Ah right yeah forgot that was you. Is there a downside to using a hidden dir in home directory? It's fairly common

I mildly prefer using the temporary directory. I've put my temp dir on an in-memory filesystem so that all this command client traffic doesn't have to hit my hard drive at all.

I'm just a bit nervous about relying on tmp dir, as it seems like it's maybe not very stable between different execution environments. Might be better to use a specific path for reliability's sake

Maybe we could make the path configurable somehow, so that users can switch it to somewhere in tmp dir if they prefer that? Could allow them to specify arbitrary parent dir, or even just a flag that switches it to tmp dir. Would need to figure out how to enable configuring both client and server. Ideally they'd have the same source of truth. Maybe they could just both read some configuration file in home dir? Would want to make sure that config file is only readable / writeable by user

Can we use the Talon home? Should be a predictable path locked down on all systems.

Can we rely on it never moving? From Talon side we should be fine but from server (ie vscode) side, we'd need to hardcode the locations

It's in user dir as well, so doesn't really help with @rntz's concerns

Keeping things in ramdisks would be a good thing, yeah. How about this:

  • On *nix, try $XDG_RUNTIME_DIR and /tmp. Those are both typically ramdisks on Linux.
  • On Windows, only try TEMP?

@auscompgeek would that fix the \1 thing from Slack?

On further investigation in that Slack thread, unfortunately no - TEMP is somehow inconsistent between apps despite being on Windows 😰

On Windows ramdisks tend to not be a thing anyway, so maybe we can use the Talon home on Windows and my above suggestion elsewhere?

I would rather avoid platform-specific behavior if at all possible - unnecessary complexity. (Although I guess tempdirs are kind of platform-specific already...) Is there any problem with just making sure both sides look for temporary directories in the same order? i.e. either adjust things on the node end or on the Python end?

FWIW there's already platform-specific behaviour here: on *nix the UID is in the directory name, but not on Windows.

I would be tempted to default to the home directory, but make it configurable. The user would need to make sure that they use the same setting on Talon and ide side, so slightly more involved / finicky in that case, but I think I'd rather have the common / beginner case just work at the expense of slightly more complication for power users. We've had lots of issues now with users struggling to get started due to tmp dir problems. WDYT @rntz @auscompgeek

I still don't understand what the issue is with making sure both sides look for temporary directories in the same order. Then we don't need any settings and things will just work for everyone.

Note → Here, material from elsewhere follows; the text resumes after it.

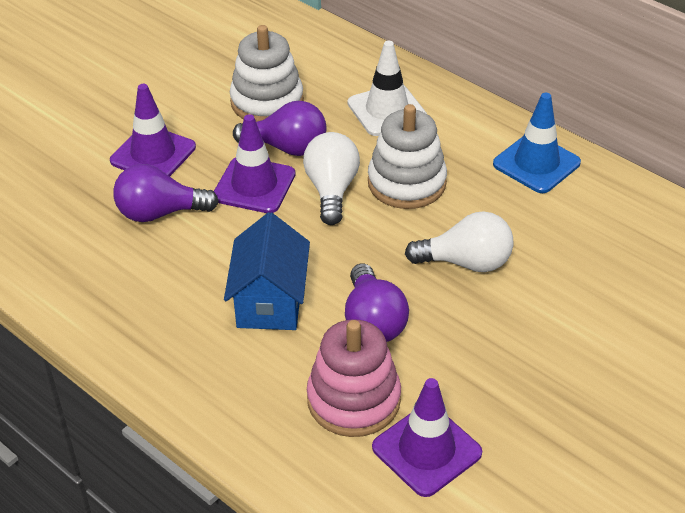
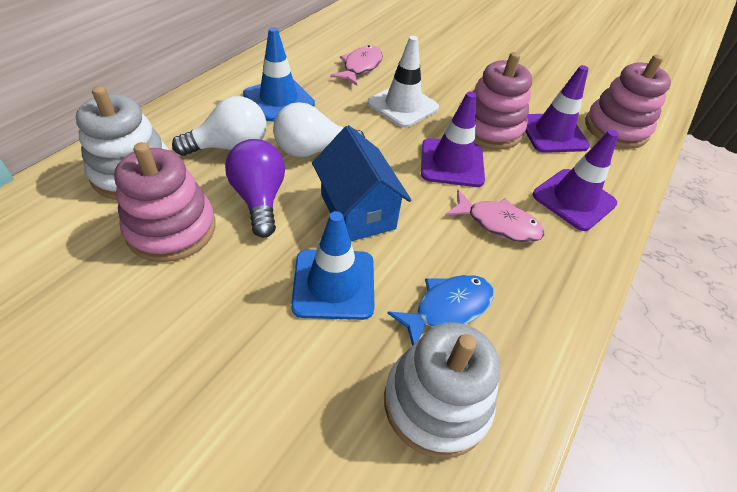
blue fish: 0 -> 1
blue traffic cone: 1 -> 2
pink fish: 0 -> 2
pink stacking toy: 1 -> 3
purple light bulb: 3 -> 1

Could you give more detail about what the issues you've seen are?

I guess we could use the home dir to negotiate a location, preferring that location to be somewhere in tmp dir, tho that wouldn't solve the flatpak access problem

If we put anything in the home dir, we'd also have to put it outside of a dot directory, since we've also seen snaps prevent access to dotfiles.

  1. Have the tmpdir env vars differed in any case except for @auscompgeek with Nix?
  2. What is the \1 issue referred to previously?
  3. If flatpaks can't access dot dirs, can they access the talon home/user directories? If not, neither tmp nor talon home are usable solutions! (I guess the reason we care is because some users install VSCode as a flatpak?)

to be clear, if we need to put this somewhere other than a temp directory to make it work for more people out of the box, I think we should do that. I just want to (a) avoid overcomplicating things if we don't have to (b) make sure the alternative solution does work for more people out of the box. being able to use a ramdisk/tmpfs is a nice-to-have not a necessity.

Hi, I opened #1362 and pokey/command-server#21 to get the ball rolling to address this.

I had the same problem/symptoms, just that in my case it was XDG_RUNTIME_DIR that talon looked into but not vscode/the cursorless/command server plugin

If we put anything in the home dir, we'd also have to put it outside of a dot directory, since we've also seen snaps prevent access to dotfiles.

If this is the case that disqualifies the Talon .talon directory right?